La dieta chetogenica, detta “keto”, si basa sul modello teorico secondo cui l’introduzione di carboidrati, e la conseguente secrezione di insulina per portare glucosio alle cellule, comporta automaticamente l’immagazzinamento dei grassi negli adipociti.
Vengono quindi aboliti quasi completamente i carboidrati, mentre viene invece incentivata l’assunzione di grassi: in questo modo si costringe il corpo a cambiare il metabolismo per passare, come indica il nome, a una produzione di corpi chetonici: una condizione che il corpo attiva come adattamento a situazioni straordinarie come il digiuno prolungato, e in cui il combustibile primario diventano i grassi, e non gli zuccheri.
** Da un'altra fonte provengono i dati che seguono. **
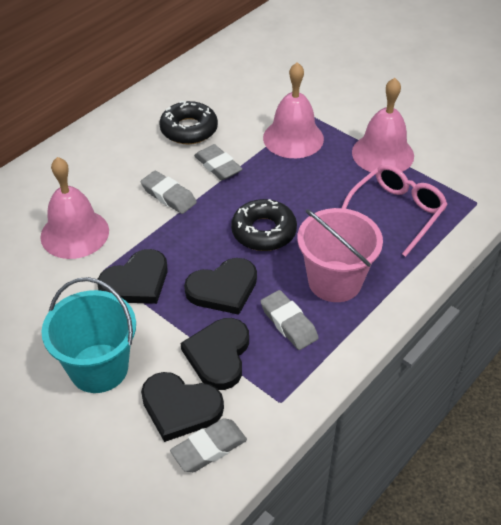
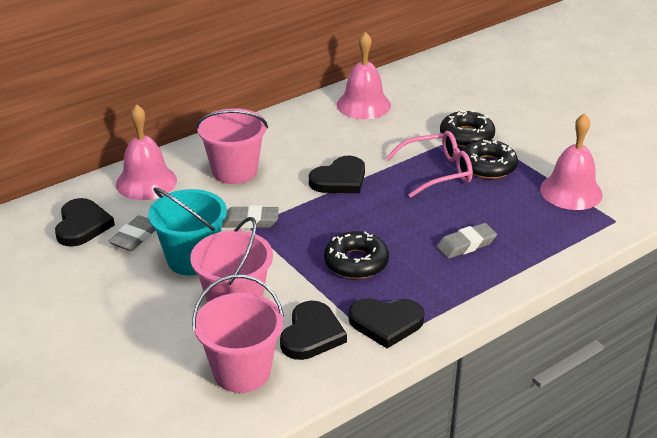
black donut: 2 -> 3
grey eraser: 4 -> 3
pink bucket: 1 -> 3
Fa molto presa l’idea di avere una formula semplice per risolvere i problemi di peso, soprattutto considerando che in Italia il 31% della popolazione è sovrappeso e il 10% obeso.
Segnaliamo due studi: una meta analisi di studi controllati, non epidemiologici, del 2017 e una ricerca del 2018 svolta su un campione di 600 persone. I risultati di entrambi gli studi sembrano indicare che in realtà le conseguenze dell’assunzione delle calorie sono le stesse, che siano sotto forma di carboidrati o di grassi.
Il dibattito scientifico in merito è tuttavia ancora vivace, ma per quanto le risposte semplici ai problemi complessi siano sempre molto attraenti, per il momento la cosa migliore da fare è sempre seguire una dieta sana, varia e bilanciata.